Pixar’s “Coco,” which topped $800 million worldwide in late 2017, is still the last blockbuster original toon. Meanwhile, the likes of “Abominable” and “Onward” struggled. Moreover, much of the post-2019 slate of potentially promising non-sequel animated films, think Sony’s “The Mitchells vs. the Machines,” Paramount’s “Rumble” and Pixar’s “Turning Red,” went mostly straight to streaming.
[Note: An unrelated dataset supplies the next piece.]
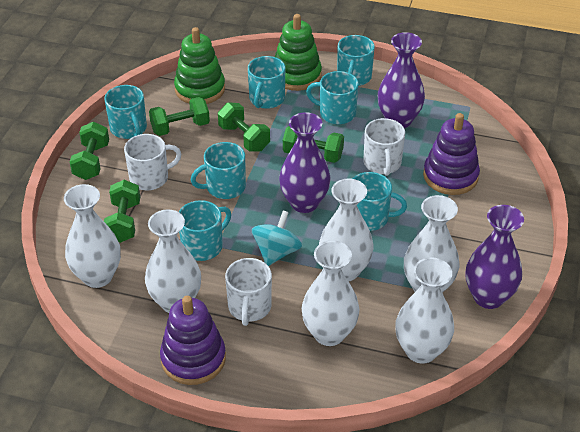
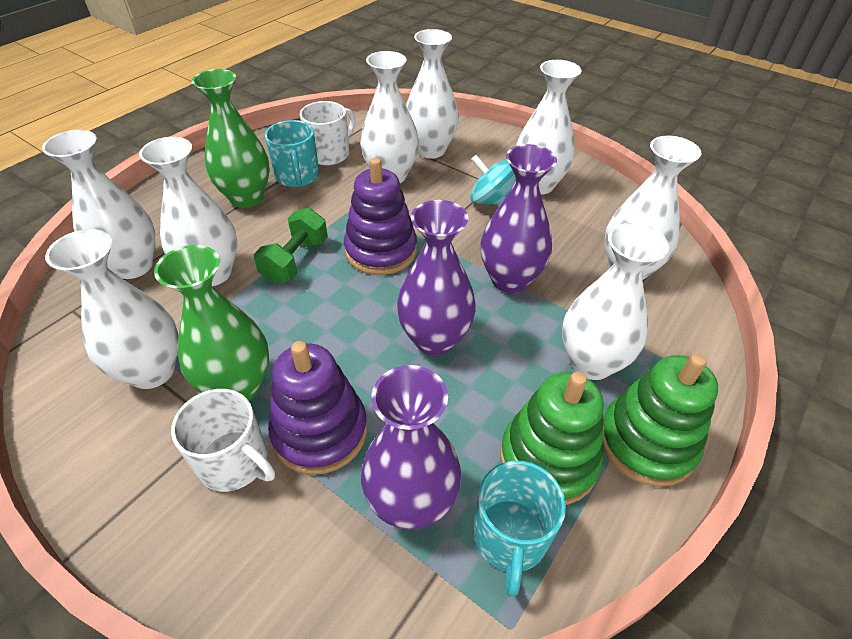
green dumbbell: 5 -> 1
green vase: 0 -> 2
turquoise mug: 7 -> 2
white mug: 3 -> 2
white vase: 6 -> 8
Heading into summer 2023, we don’t yet know if the poor box office for “Encanto” and “Strange World” is a Disney problem or an overall Hollywood animation ecosystem problem.

Meanwhile, Lionsgate’s “The Blackening” began its run with $900,000 on Thursday. Tim Story’s R-rated horror comedy, starring Antoinette Robertson, Dewayne Perkins, Sinqua Walls, Grace Byers, X Mayo, Melvin Gregg, Jermaine Fowler, Yvonne Orji, and Jay Pharoah, opens wide today in 1,775 theaters. Projections are pointing toward an over/under $7 million debut weekend, but that Thursday gross suggests that $8-$10 million could be in the works.

And with this Monday being Juneteenth, well, it will be interesting to see the film’s full “four-day holiday” opening weekend. Lionsgate acquired the $5 million flick from MRC following its midnight screening premiere at last year’s Toronto Film Festival.